The systematic review was designed according to PRISMA guidelines (Moher et al., 2009, 2015; Liberati et al., 2009).

Articles were retrieved from the following databases: PubMed, Scopus, SPORTDiscus with Full Text, and Web of Science.

The search process (Figure 1) was divided into two stages to capture all relevant articles. Both stages were designed to retrieve articles that clearly addressed the methods associated with measuring strength asymmetry, including isolated strength, functional performance and power, to ensure appropriate understanding and comparison of methodologies could be made. For stage one, the search strategy was designed to exclude participants with neurological disorders, as such disorders are likely to influence asymmetry methodology and outcomes.

Search terms and combinations for stage one were informed by existing literature and included:

1. (Asymmetr* OR Symmetr* OR Imbalance* OR “Side to side” OR “Limb dominance” OR “Leg dominance” OR “Limb preference” OR “Leg preference”)
2. AND (Calculat* OR Measur* OR Reliability OR Reproducibility OR Validity OR Accuracy OR Effectiveness OR Repeatability OR Equations OR Formula*)
3. AND (Strength OR Power)
4. NOT (Patholog* OR Disorder OR Disease OR Dysfunction OR Syndrome OR Spastic* OR Defect OR Disability OR Ataxia OR Chorea OR Dystonia OR “Multiple system atrophy” OR Myoclonus OR “Progressive supranuclear palsy” OR “Restless legs” OR Tourette* OR Tic OR Tremor* OR “Multiple Schlerosis” OR Stroke OR Epilepsy)

Stage two was designed to ensure articles investigating individuals with lower body disability, but an absence of disease or neurological injury could be identified, as these articles were likely to be excluded from stage one results due to the fourth string of search terms. The upper body function of wheelchair users may be considered normal or high functioning. As such, articles retrieved from stage 2 were expected to offer additional insight into methodologies associated with strength, power or functional performance asymmetry that might otherwise be missed by the search terms of stage one.

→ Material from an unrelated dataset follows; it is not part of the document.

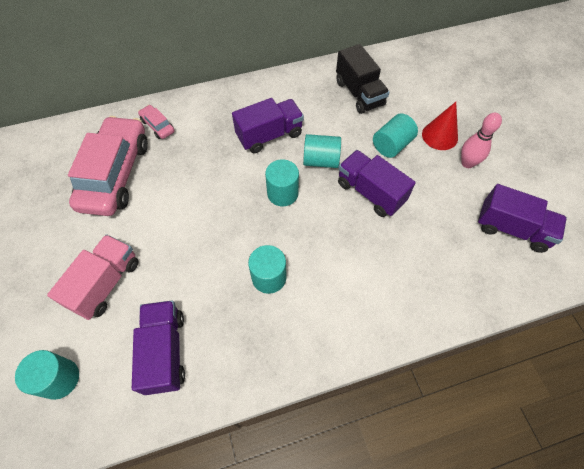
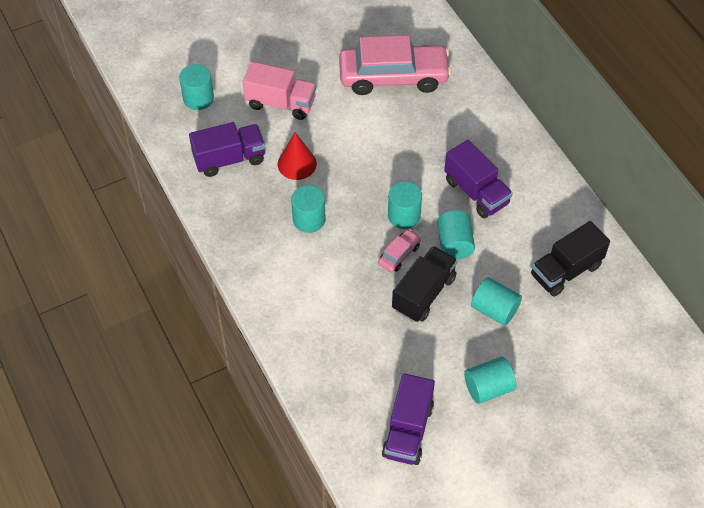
camera: 80 degrees right, 5 degrees down
(158, 126) = (461, 93): pink car -> pink car (399, 254)
(370, 192) = (423, 293): purple truck -> black truck
(439, 136) = (522, 358): red cone -> red cone (297, 164)
(467, 163) = (488, 388): pink bowling pin -> turquoise cylinder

Search terms for stage two were informed by existing literature and included:

1. (Asymmetr* OR Symmetr* OR Imbalance* OR “Side to side” OR “Limb dominance” OR “Leg dominance” OR “Limb preference” OR “Leg preference”)
2. AND (Calculat* OR Measur* OR Reliability OR Reproducibility OR Validity OR Accuracy OR Effectiveness OR Repeatability OR Equations OR Formula*)
3. AND (Strength OR Power)
4. AND (Wheelchair*)

Additional searches were conducted in Google Scholar and an institutional library database in an attempt to retrieve full-text articles if they were not available via the aforementioned databases. Searches were conducted between January and March 2020. Reference lists of the included full-text articles were also screened for relevant articles investigating strength, power or functional performance asymmetry that were not identified by initial searches.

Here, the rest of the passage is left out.